The second is that, let us suppose you do meet certain practical standards which are common in said current market, having an idea of the trends then lets you differentiate yourself. However you must know what kind of things are common so that you can better appreciate this, or even expand upon it deliberately, with a strategic and/or artistic mindset.

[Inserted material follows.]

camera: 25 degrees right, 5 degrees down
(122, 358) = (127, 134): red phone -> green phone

Arguing about nostalgia, the past, and past trends is less relevant if one is trying to keep their business alive and fresh in the market of today (logically, because it concerns yesterday.) That is not to say it has no place of value at all, but as the OP expressed, that is not his interest.


----------



## Kent (Oct 2, 2021)

It bears repeating:






Little piece of wisdom from J. Michael Straczynski







vi-control.net


----------



## Faruh Al-Baghdadi (Oct 3, 2021)

kmaster said:


> It bears repeating:
> 
> 
> 
> ...


What it has to do with music? Unfortunately, these days stories are written based upon marketing researches(btw, Terminator was considered as "madness" from marketing standpoint and as a huge risk back then); fortunately it has nothing to do with music. 

Also, there's no "wisdom" in cynicism.


----------



## marclawsonmusic (Oct 3, 2021)

Back to topic, this won an Emmy very recently:



It seems to follow some of the trends I mentioned:

Synths: there is a really nice bed of synth goodness under the orchestral colors
Integration of natural FX: The chimp (?) cry at the end
Percussive: there are percussive effects literally all over the place - gated synths, tempo-synched strums, processed and filtered violin ostinati, other synthy stuff. Oh, and actual percussion.
The industry still appears to be in love with cello too.

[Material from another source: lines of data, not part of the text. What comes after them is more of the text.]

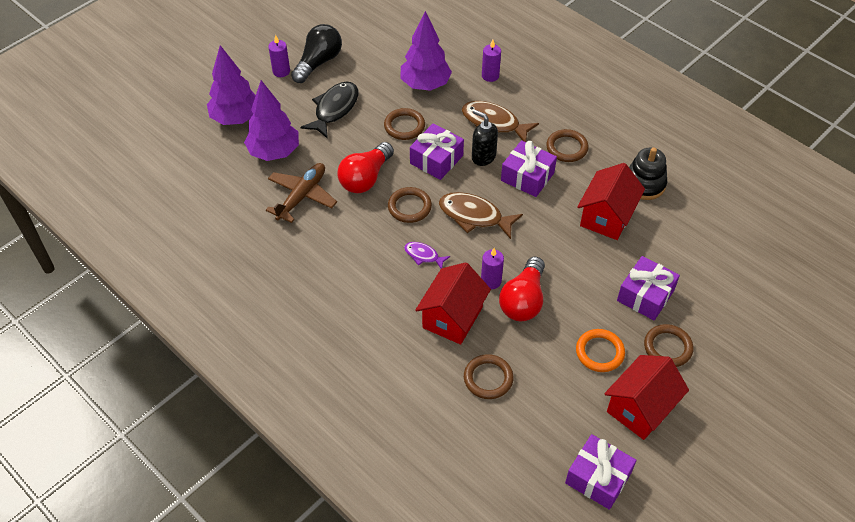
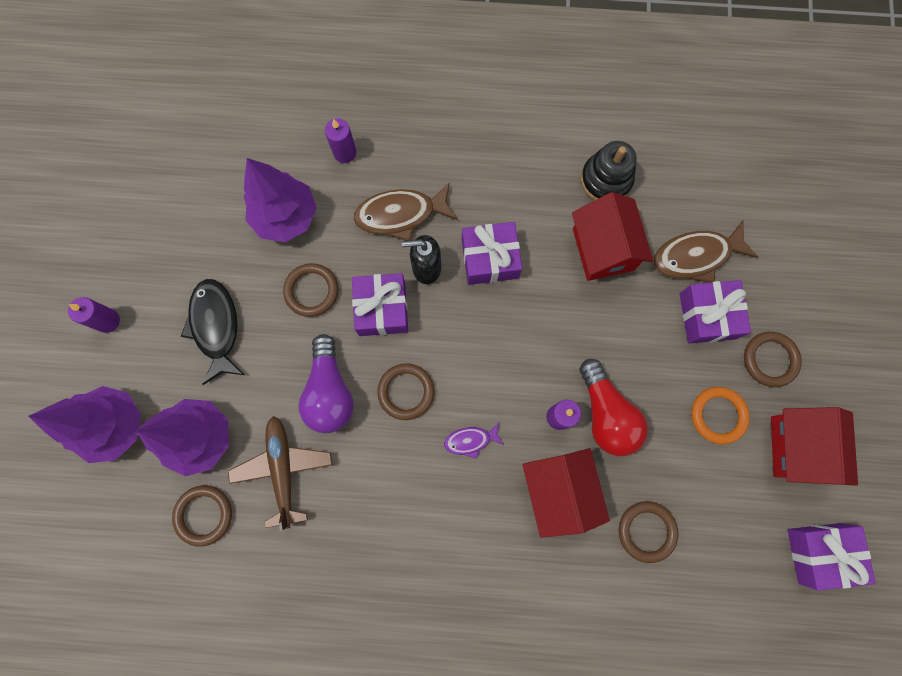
camera: 40 degrees left, 25 degrees up
(318, 62) = (140, 275): black light bulb -> none
(365, 178) = (329, 392): red light bulb -> purple light bulb
(474, 216) = (479, 351): brown fish -> brown fish (696, 256)
(567, 148) = (498, 191): brown ring -> brown ring (204, 515)

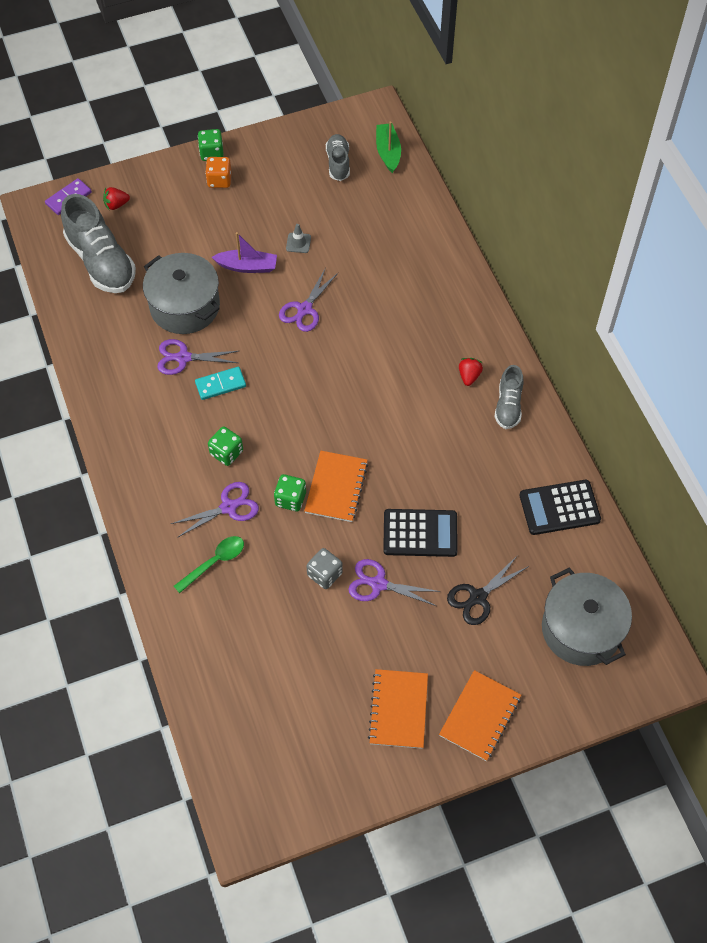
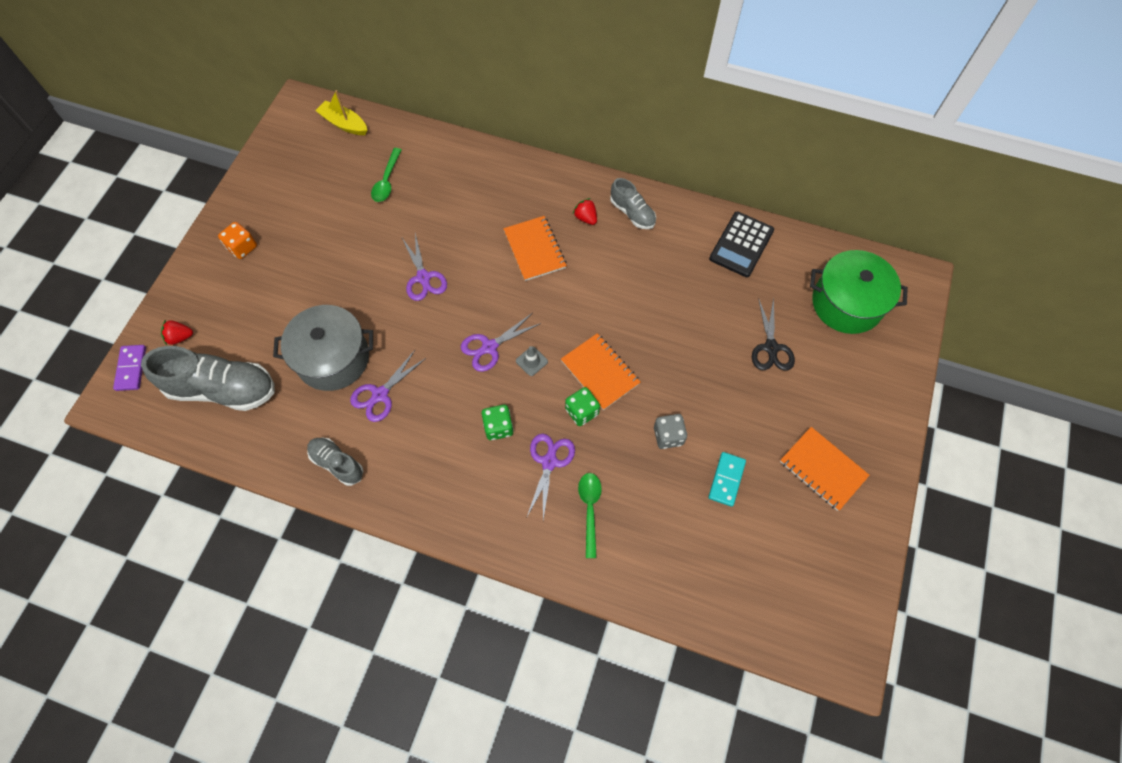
camera: 50 degrees left, 5 degrees up
(116, 205) = (180, 337): red strawberry -> red strawberry turned 60 degrees clockwise
(211, 153) = (210, 234): green dice -> none
(220, 384) = (432, 386): turquoise domino -> turquoise domino (726, 479)
(247, 266) = (343, 287): purple boat -> none
(298, 243) = (359, 238): grey traffic cone -> grey traffic cone (531, 361)
(338, 163) = (318, 160): grey shoe -> grey shoe (337, 463)
(365, 220) = (387, 181): none -> green spoon
(378, 584) = (707, 405): purple scissors -> purple scissors (489, 347)
(388, 152) = (344, 124): green boat -> yellow boat
(420, 533) = (688, 345): black calculator -> none
(480, 716) = (868, 418): orange notebook -> orange notebook (535, 249)
(581, 629) = (846, 303): grey pot -> green pot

Overall, gorgeous playing and a nice theme to boot. I should also add that the production is top notch. I could literally fall into that track, it has so much depth.


----------



## Pier (Oct 3, 2021)

handz said:


> But the current "fashion" dictates synths and overuse of percussions so composers have to deliver.


No offense, but that seems like confirmation bias.

Take any list of movies released in the past years and check how many of the scores fall into what you call the "current fashion".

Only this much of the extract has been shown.